Jurist Dünchheim verweist auf einen aktuellen Beschluss des Bundesgerichtshofs (BGH) zum Thema Sportwetten. Demnach können zahlreiche Menschen, die in früheren Jahren bei Sportwetten im Internet Verluste gemacht haben, auf Rückerstattung hoffen. Der BGH hat sich in einem Fall, den er im Mai verhandeln will, bereits deutlich auf die Seite der Spieler gestellt. Der Anbieter habe nach vorläufiger Einschätzung gegen Regelungen des Glücksspielstaatsvertrags in seiner Fassung von 2012 verstoßen.
Bei staatlichen Anbietern wie Westlotto, die einen Teil ihrer Gewinne für gemeinnützige Zwecke zur Verfügung stellen müssen, hält man sich abseits der Proteste bei der GGL bislang zurück. Wahrscheinlich aber dürften sich demnächst Lottovermittler, wie etwa Faber Lotto-Service aus Bochum, mit Klagen gegen den Markteintritt von Lottoland und anderen Playern wehren. Das hält auch Anwalt Dünchheim für wahrscheinlich. Der neuen Glücksspielbehörde möchte der Jurist wegen der Genehmigung für Lottoland Deutschland keine schlechten Absichten unterstellen. „Die GGL hat aber wohl nicht tief genug gegraben, bevor sie Lottoland auf ihre White List gesetzt hat.“
Neue Behörde will umstrittenen Anbieter im Auge behalten
Dünchheim hält die Genehmigung der Glückspielbehörde für eindeutig angreifbar. Im Grunde habe die neu gegründete GGL eine ähnlich zentrale Aufgabe wie die deutlich größere Bundesnetzagentur, die sich um die Bereiche Telekommunikation und Netzentgelte sowie Gas- und Strompreise kümmert. „Die GGL muss den Dingen stärker auf den Grund gehen und schauen, wer die Strippenzieher und Puppenspieler bei Lottoland und auch anderen sind“, so der Düsseldorfer Anwalt gegenüber WELT.
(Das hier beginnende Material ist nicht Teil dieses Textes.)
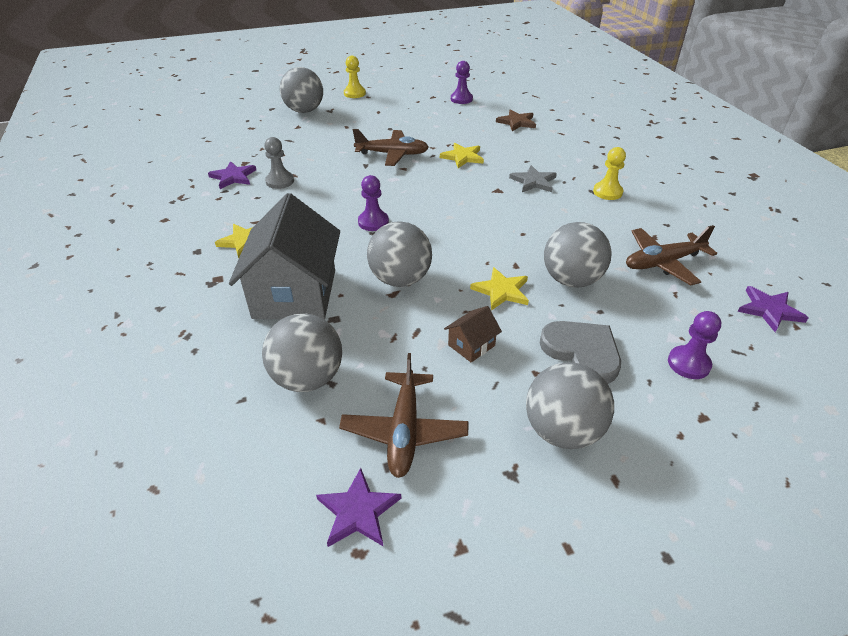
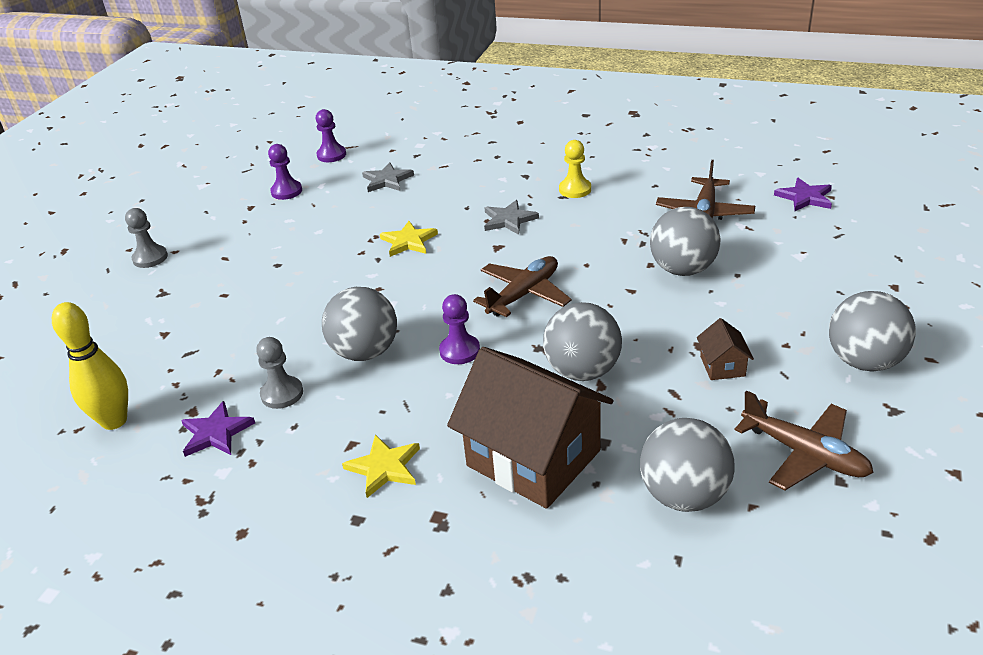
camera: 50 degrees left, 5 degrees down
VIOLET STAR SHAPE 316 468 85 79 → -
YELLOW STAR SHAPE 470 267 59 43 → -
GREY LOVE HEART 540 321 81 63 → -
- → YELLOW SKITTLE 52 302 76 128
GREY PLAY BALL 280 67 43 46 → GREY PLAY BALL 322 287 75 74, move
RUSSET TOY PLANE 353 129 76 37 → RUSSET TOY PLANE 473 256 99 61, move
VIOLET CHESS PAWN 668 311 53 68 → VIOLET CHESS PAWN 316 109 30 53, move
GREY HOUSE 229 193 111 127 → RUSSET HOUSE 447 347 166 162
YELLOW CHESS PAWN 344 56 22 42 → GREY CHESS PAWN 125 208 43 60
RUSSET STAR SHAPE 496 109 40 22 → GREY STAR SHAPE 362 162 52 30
Vonseiten der GGL hieß es dazu auf Anfrage, man habe bei der Prüfung des Antrags „keine gerichtsfesten Nachweise“ festgestellt, wonach die Lottoland Deutschland GmbH und die Lottoland-Holdings Ltd. in unrechtmäßiger Weise wirtschaftlich verbunden seien. Man werde aber im Rahmen der Aufsicht eine etwaige Verbundenheit „fortwährend“ prüfen, so eine GGL-Sprecherin.